Installing Required Tools:

You can easily format USB flash drives as FAT. In order to do that, you need to have dosfstools installed.  The package name is that same in all the common Linux distributions. It should already be installed on your computer. If it isn’t, just use your package manager to install dosfstools.

On Ubuntu/Debian, you can install dosfstools with the following command:

$ sudo apt install dosfstools -y

On CentOS 7 or RHEL 7, you can install dosfstools with the following command:

$ sudo yum install dosfstools -y

Formatting a USB Flash Drive as FAT:

Now, insert the USB flash drive that you want to format as FAT.

Then, run the following command to find the device name of your USB flash drive.

$ sudo lsblk

As you can see, the 4 GB USB flash drive has the device name sdb in my case. So, I can access it as /dev/sdb. It may be different for you. Make sure you replace it with yours from now on.

As you can see, I already have a partition /dev/sdb1 on my USB flash drive. So, I don’t have to create a partition. But if you don’t have a partition already, then you should create one first.

If you do have a partition, then unmount the partition first if it is mounted (as in my case). Otherwise, you won’t be able to format it.

To unmount the partition, run the following command:

$ sudo umount /dev/sdb1

Suppose you don’t have a partition on your USB flash drive for some reason. You can use fdisk to easily create one.
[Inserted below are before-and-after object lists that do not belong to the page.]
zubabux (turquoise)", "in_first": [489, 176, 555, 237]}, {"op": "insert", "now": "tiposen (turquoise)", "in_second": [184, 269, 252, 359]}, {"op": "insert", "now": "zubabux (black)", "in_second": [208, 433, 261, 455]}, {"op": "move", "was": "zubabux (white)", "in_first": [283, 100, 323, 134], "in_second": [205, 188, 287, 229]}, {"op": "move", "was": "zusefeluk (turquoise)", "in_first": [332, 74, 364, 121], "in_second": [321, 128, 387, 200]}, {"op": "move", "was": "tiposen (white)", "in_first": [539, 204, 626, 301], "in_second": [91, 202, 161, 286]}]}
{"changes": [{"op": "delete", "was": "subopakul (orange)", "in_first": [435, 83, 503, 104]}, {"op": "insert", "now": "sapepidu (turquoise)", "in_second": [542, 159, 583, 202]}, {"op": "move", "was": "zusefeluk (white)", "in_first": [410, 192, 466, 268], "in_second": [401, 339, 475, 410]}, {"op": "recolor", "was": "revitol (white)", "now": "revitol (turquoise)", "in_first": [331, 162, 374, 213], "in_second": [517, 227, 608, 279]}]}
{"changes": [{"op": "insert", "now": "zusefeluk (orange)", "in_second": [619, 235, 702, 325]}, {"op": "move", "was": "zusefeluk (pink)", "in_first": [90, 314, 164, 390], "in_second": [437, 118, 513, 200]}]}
To do that, open /dev/sdb with fdisk as follows:

$ sudo fdisk /dev/sdb

Now, press o and press <Enter> to create a new DOS partition table.
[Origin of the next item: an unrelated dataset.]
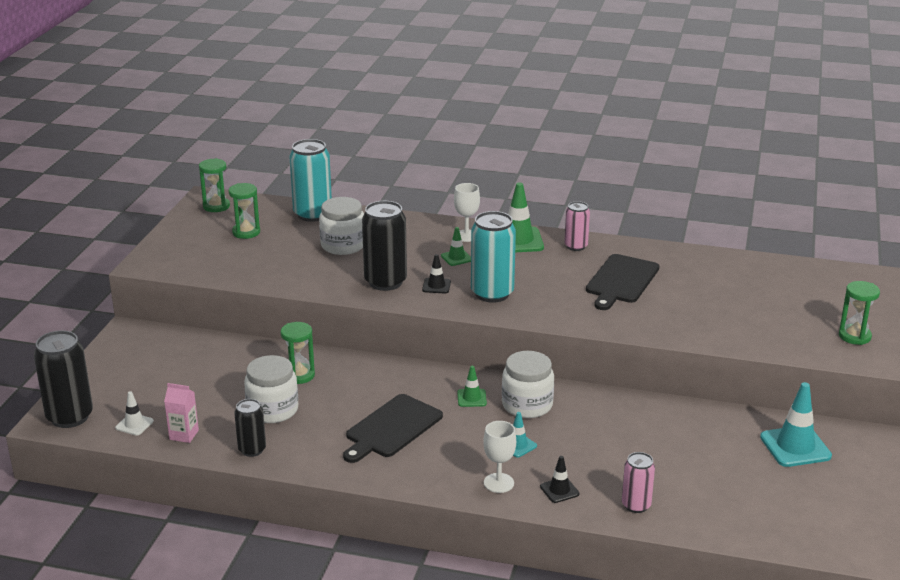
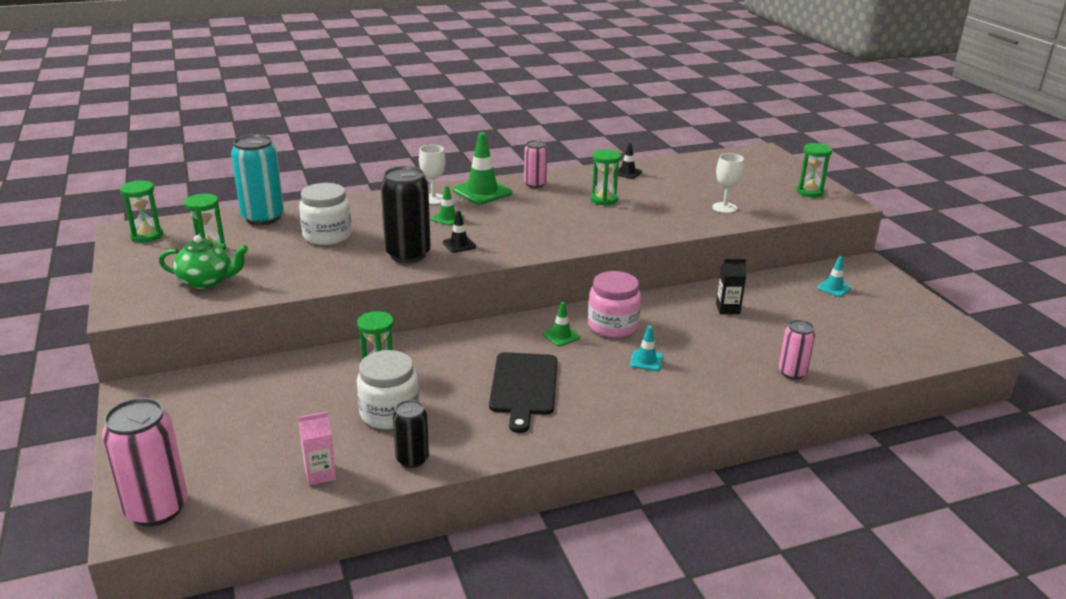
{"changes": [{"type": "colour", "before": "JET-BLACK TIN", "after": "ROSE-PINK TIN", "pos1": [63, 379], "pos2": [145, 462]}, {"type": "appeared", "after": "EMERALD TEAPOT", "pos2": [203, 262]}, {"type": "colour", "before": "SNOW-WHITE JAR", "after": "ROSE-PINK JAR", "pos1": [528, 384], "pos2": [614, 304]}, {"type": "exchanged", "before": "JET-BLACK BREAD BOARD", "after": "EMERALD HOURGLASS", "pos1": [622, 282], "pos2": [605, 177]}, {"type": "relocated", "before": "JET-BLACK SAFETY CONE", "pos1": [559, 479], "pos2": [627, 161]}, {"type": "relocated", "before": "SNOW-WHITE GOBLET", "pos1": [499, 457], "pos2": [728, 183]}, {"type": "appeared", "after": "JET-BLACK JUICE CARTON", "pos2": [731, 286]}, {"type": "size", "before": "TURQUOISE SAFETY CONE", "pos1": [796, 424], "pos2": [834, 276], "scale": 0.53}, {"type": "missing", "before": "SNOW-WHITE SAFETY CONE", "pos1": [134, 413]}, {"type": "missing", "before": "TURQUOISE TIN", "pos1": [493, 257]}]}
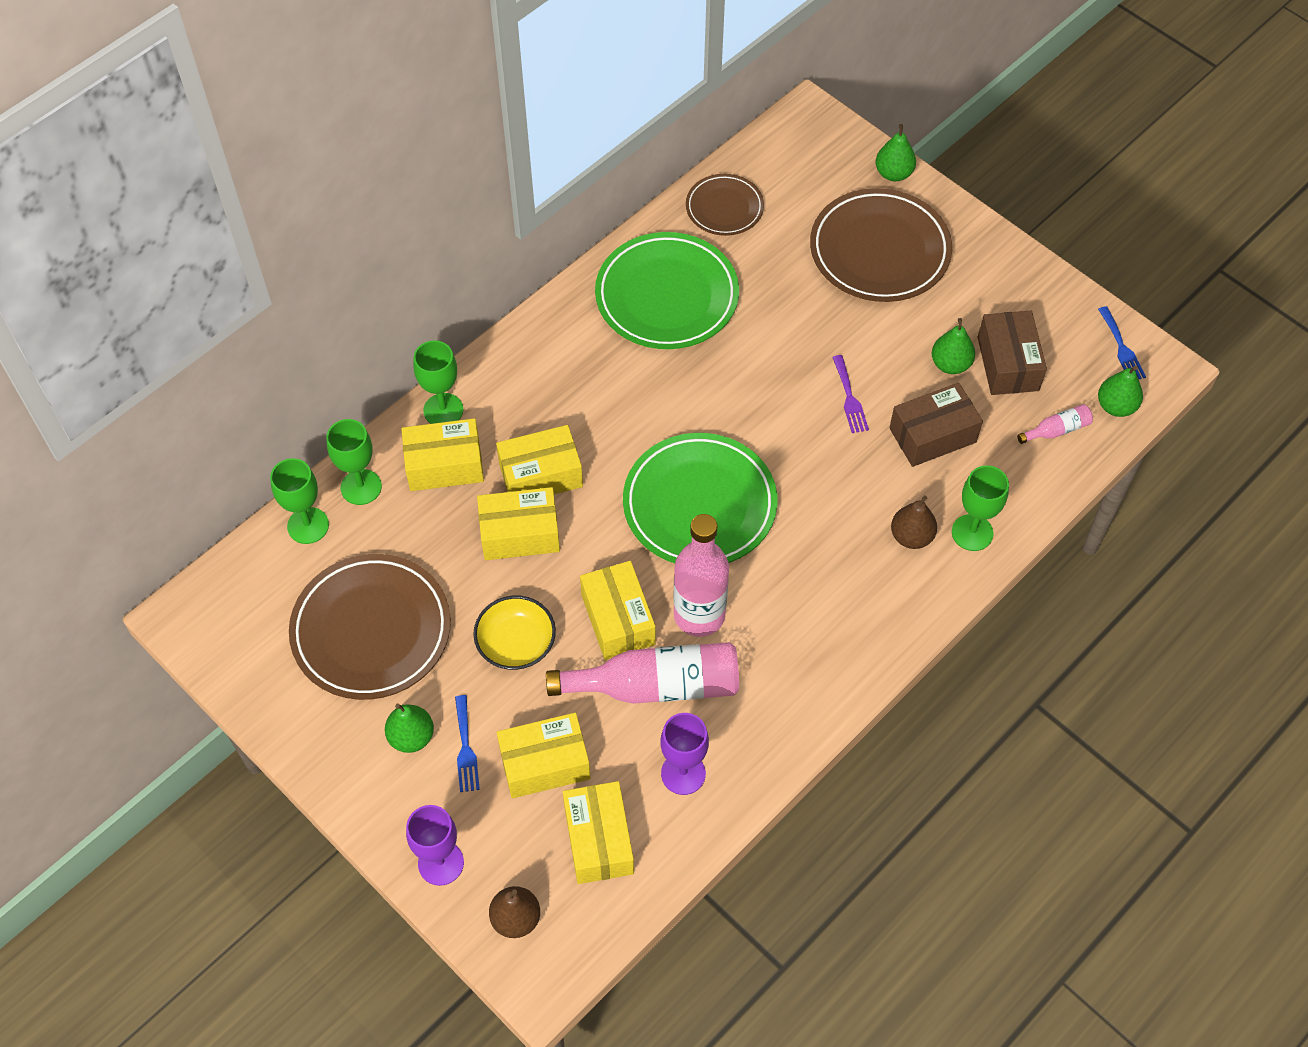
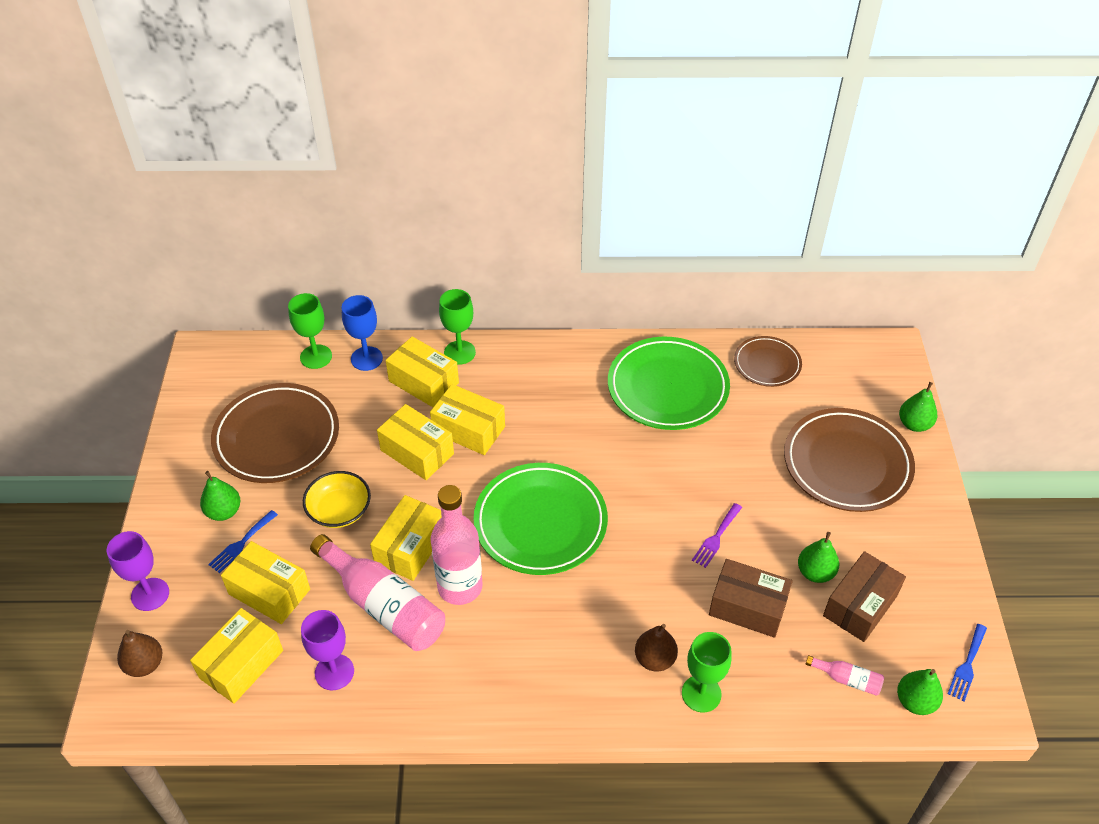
{"changes": [{"type": "colour", "before": "EMERALD GOBLET", "after": "BLUE GOBLET", "pos1": [354, 462], "pos2": [362, 333]}]}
Now, to create a new partition, press n and then press <Enter>. You should see the following options. We want to create a primary partition. So, just press <Enter> (to select the default option).

As this is the first partition of our precious USB flash drive, the default value 1 is alright. So, press <Enter>.
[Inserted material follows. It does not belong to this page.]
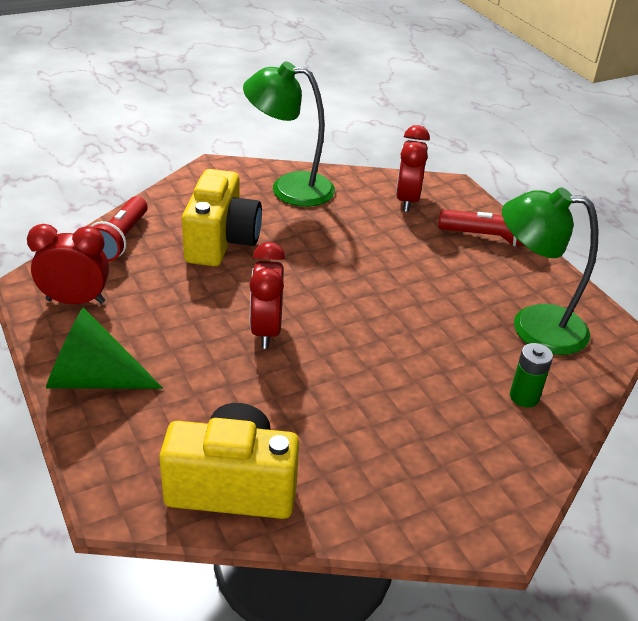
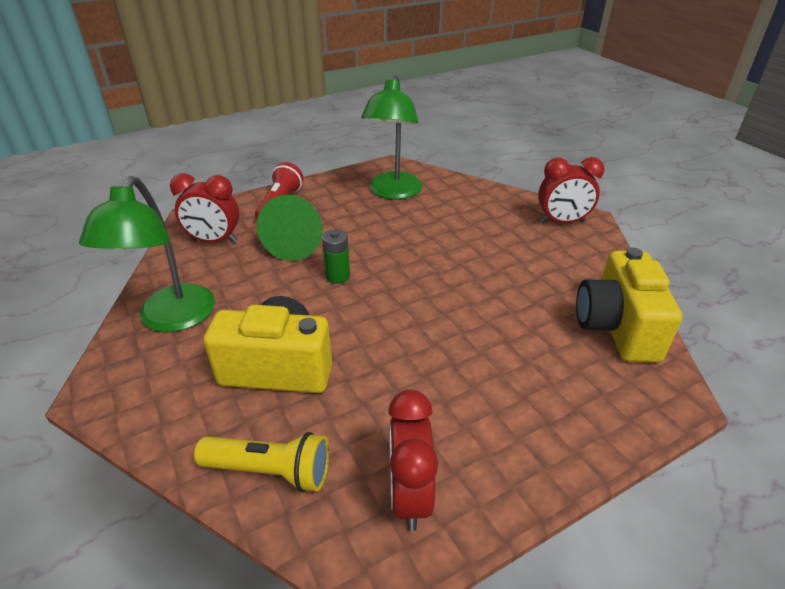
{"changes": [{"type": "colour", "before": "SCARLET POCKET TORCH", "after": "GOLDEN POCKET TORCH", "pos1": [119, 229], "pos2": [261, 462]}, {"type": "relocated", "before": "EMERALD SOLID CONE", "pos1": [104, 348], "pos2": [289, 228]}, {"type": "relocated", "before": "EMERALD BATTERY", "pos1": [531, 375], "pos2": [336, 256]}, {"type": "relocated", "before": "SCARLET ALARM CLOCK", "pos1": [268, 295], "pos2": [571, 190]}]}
Press <Enter> to leave the defaults for the first sector number.

Press <Enter> to leave the defaults for the last sector number as well.

You may see the following message. Just press y and then press <Enter>.

The partition should be created.

Now, you have to change the partition type to W95 FAT32. Otherwise, Windows and other operating system may not be able to recognize the filesystem.

To do that, press t and press <Enter>. Now, type in the hex code b and press <Enter>.

As you can see, the partition type is changed to W95 FAT32.

Now, press w and press <Enter> to write the partition table to the USB flash drive.

Now, you can format the USB flash drive partition /dev/sdb1 as FAT32 (32-bit FAT) filesystem with the following command:

$ sudo mkfs.vfat -F 32 -n MyFlashDrive /dev/sdb1

NOTE: Here -n flag sets a label (MyFlashDrive in my case) for your USB flash drive. Label helps you identify the USB flash drives easily if you have multiple USB flash drives.

Your USB flash drive should be formatted as FAT32. Ignore the warning. Windows don’t support lowercase letters in FAT32 labels. It will just show the label in uppercase letters. That’s all. If the warning does bother you, then consider using only uppercase letters in label.

As you can see, I can mount the USB flash drive and copy files there.

As you can see, the USB flash drive works on Windows just fine. The files I copied from Linux are accessible.

So, that’s how you create FAT (or FAT32) filesystems on Linux. Thanks for reading this article.